Oskar Kokoschka


*1.3.1886 bis †22.2.1980

Biographie

Der 1886 in Pöchlarn geborene Maler, Grafiker und Dichter gilt als bedeutender Vertreter des Expressionismus. Kokoschka verbrachte seine Kindheit und Jugend in Wien, wo er von 1905 bis 1909 an der Kunstgewerbeschule studierte. Seine künstlerische Entwicklung wurde vor allem von Gustav Klimt und dem Jugendstil beeinflusst. Seine Freunde und Gönner aus dem zeitgenössischen Wiener Intellektuellenkreis waren Karl Kraus, Max Dvorák und Adolf Loos. Ab 1907 arbeitete er für die Wiener Werkstätte und erregte erstmals Aufsehen mit seiner Lithografiefolge "Die träumenden Knaben" (1908) und seinem "Stillleben mit dem toten Hammel, Schildkröte und Hyazinthe" (1909, Österreichische Galerie, Wien). Gleichzeitig entstanden seine ersten expressionistischen Dramen, die - zum Teil mit Zeichnungen - in Herwarth Waldens Zeitschrift "Der Sturm" erschienen, dessen Mitarbeiter Kokoschka seit 1910 war.
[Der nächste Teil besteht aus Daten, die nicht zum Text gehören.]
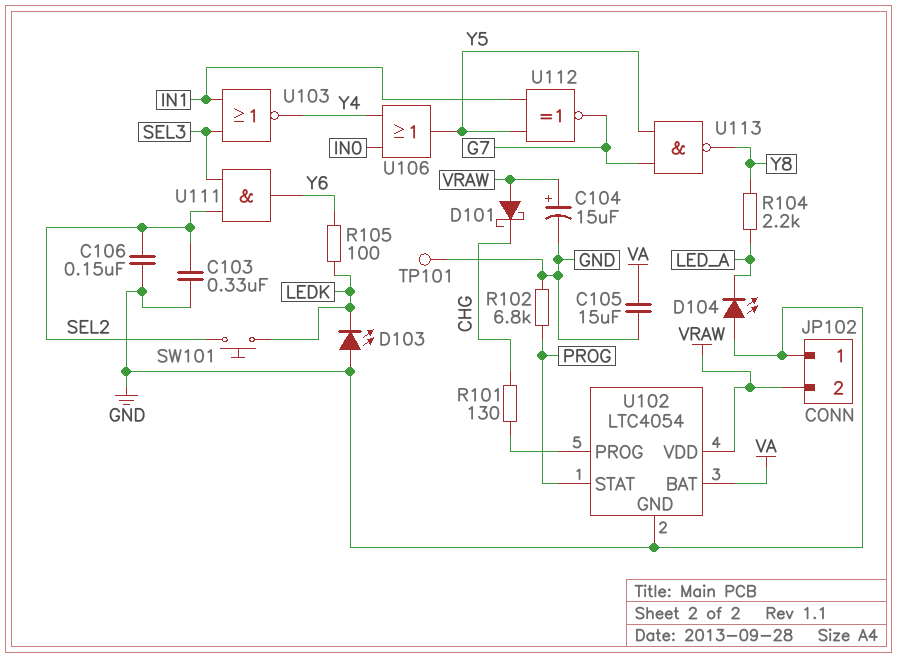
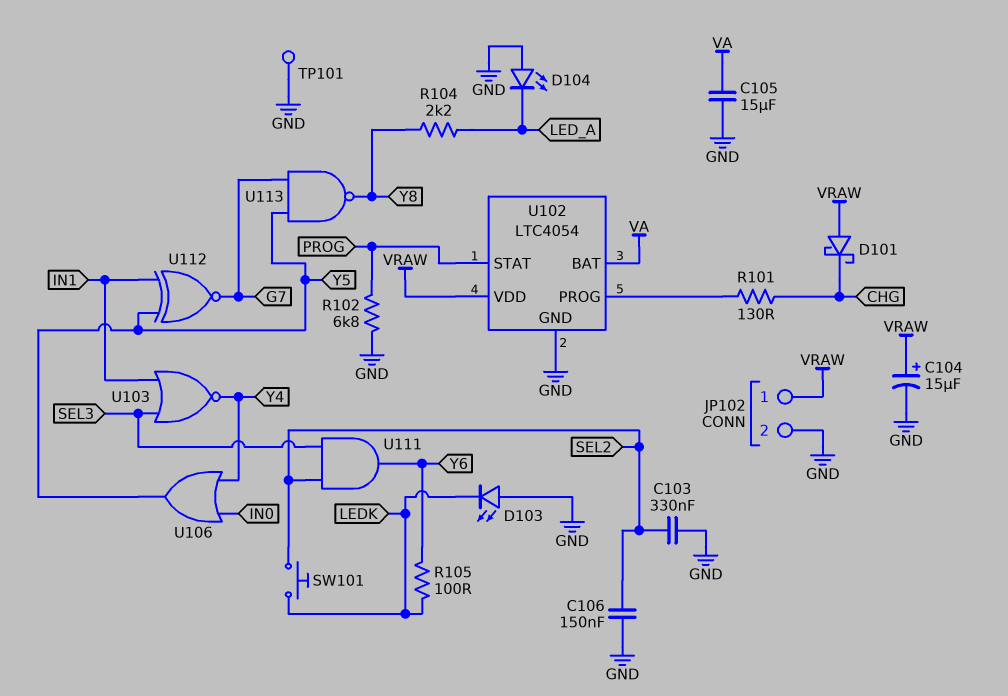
JP102 pin 1: GND -> VRAW
JP102 pin 2: VRAW -> GND

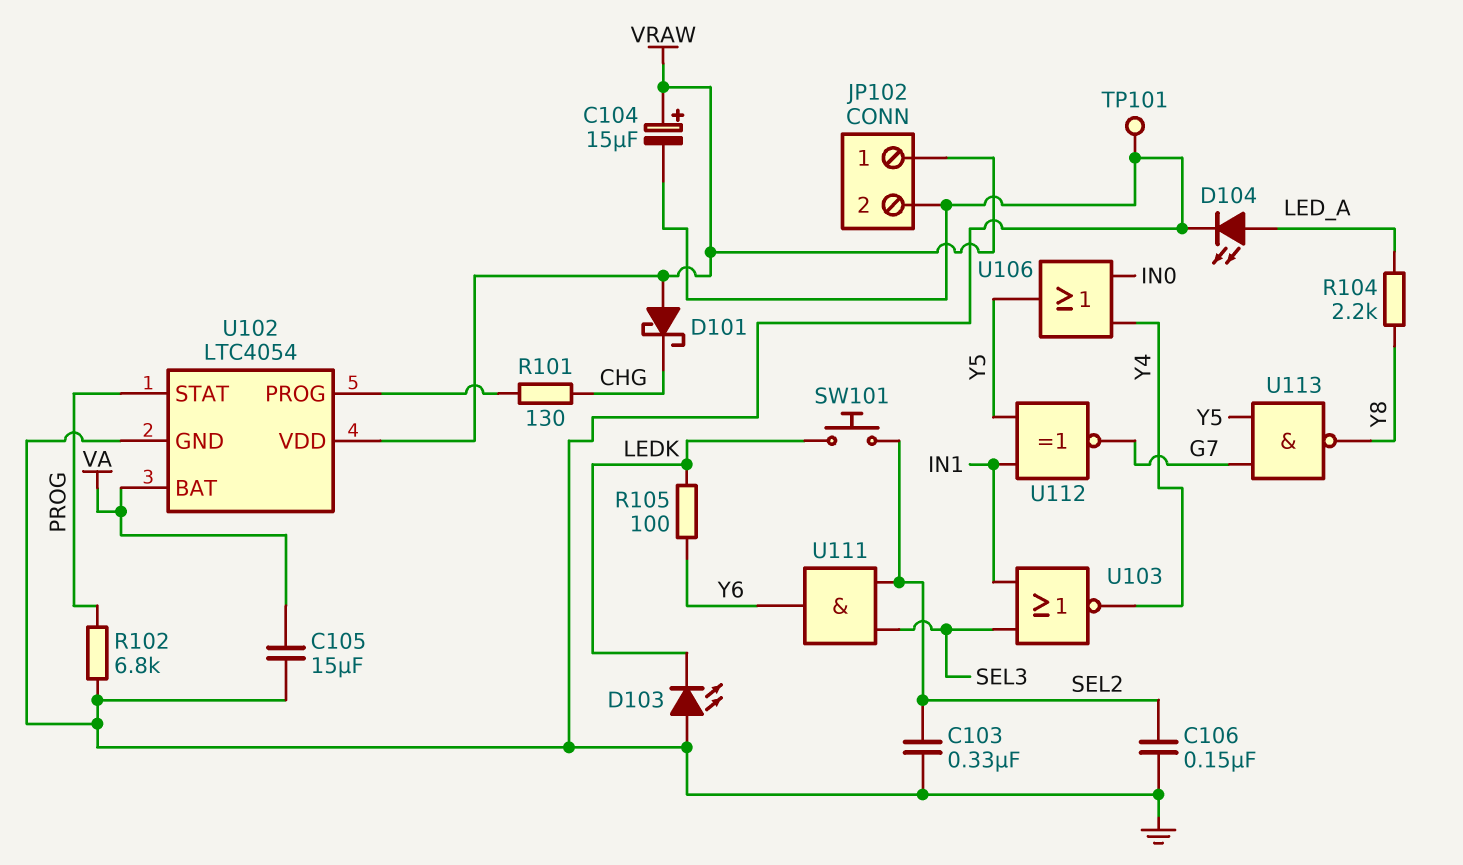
D104: LED (A GND, K LED_A) -> LED (A LED_A, K GND)

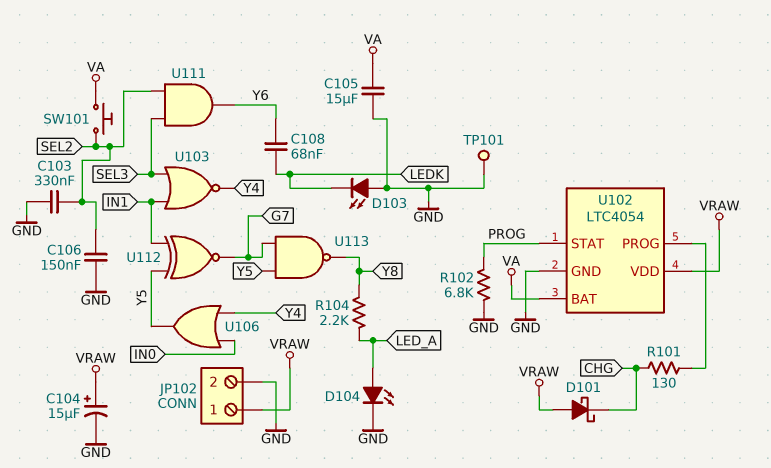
C108: none -> 68nF (LEDK, Y6)
R105: 100 (LEDK, Y6) -> none
SW101: button (LEDK, SEL2) -> button (SEL2, VA)

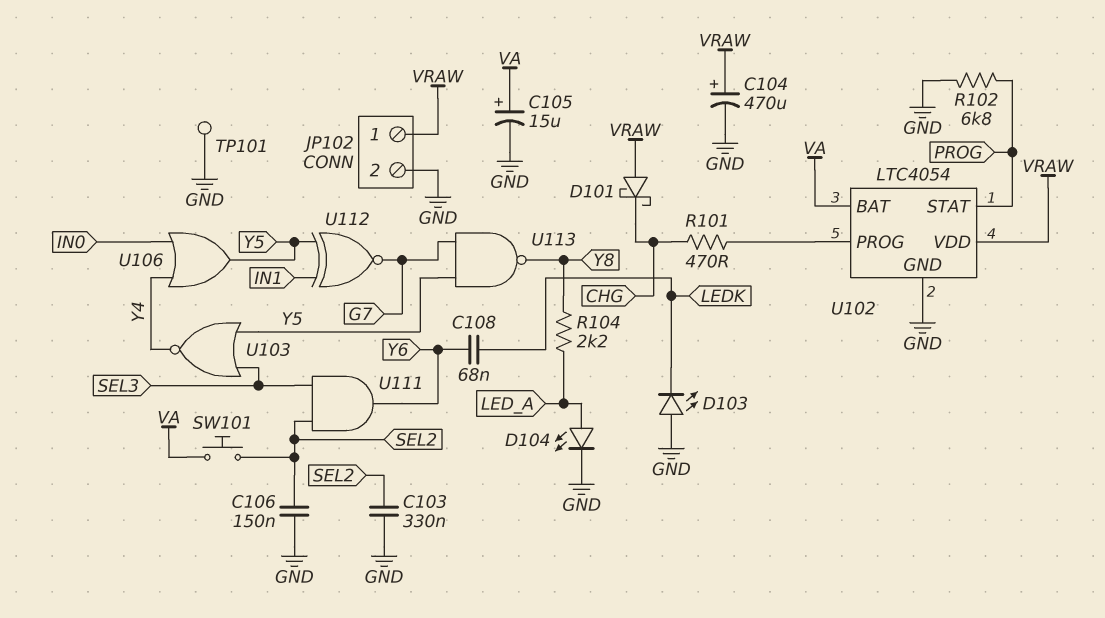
C104: 15uF (plus VRAW, minus GND) -> 470uF (plus VRAW, minus GND)
C105: 15uF (GND, VA) -> 15uF (plus VA, minus GND)
R101: 130 (CHG, U102/PROG) -> 470 (CHG, U102/PROG)
U103: NOR (in IN1, in SEL3, out Y4) -> NOR (in SEL3, in Y5, out Y4)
Mit seinem literarischen Werk erlangte er schon früh internationale Anerkennung. Der Einsatz von starken Effekten und pathetischer Sprache ist dafür ebenso kennzeichnend wie der Verzicht auf zusammenhängende Handlung und das Überschreiten der traditionellen Form durch Einbeziehung von Tanz und Pantomime. Zu seinen wichtigsten Dramen zählen "Sphinx und Strohmann" (1907), "Mörder, Hoffnung der Frauen" (1909, vertont von Paul Hindemith 1921), "Der brennende Dornbusch" (1911) und "Orpheus und Eurydike" (1915, vertont von Ernst Krenek).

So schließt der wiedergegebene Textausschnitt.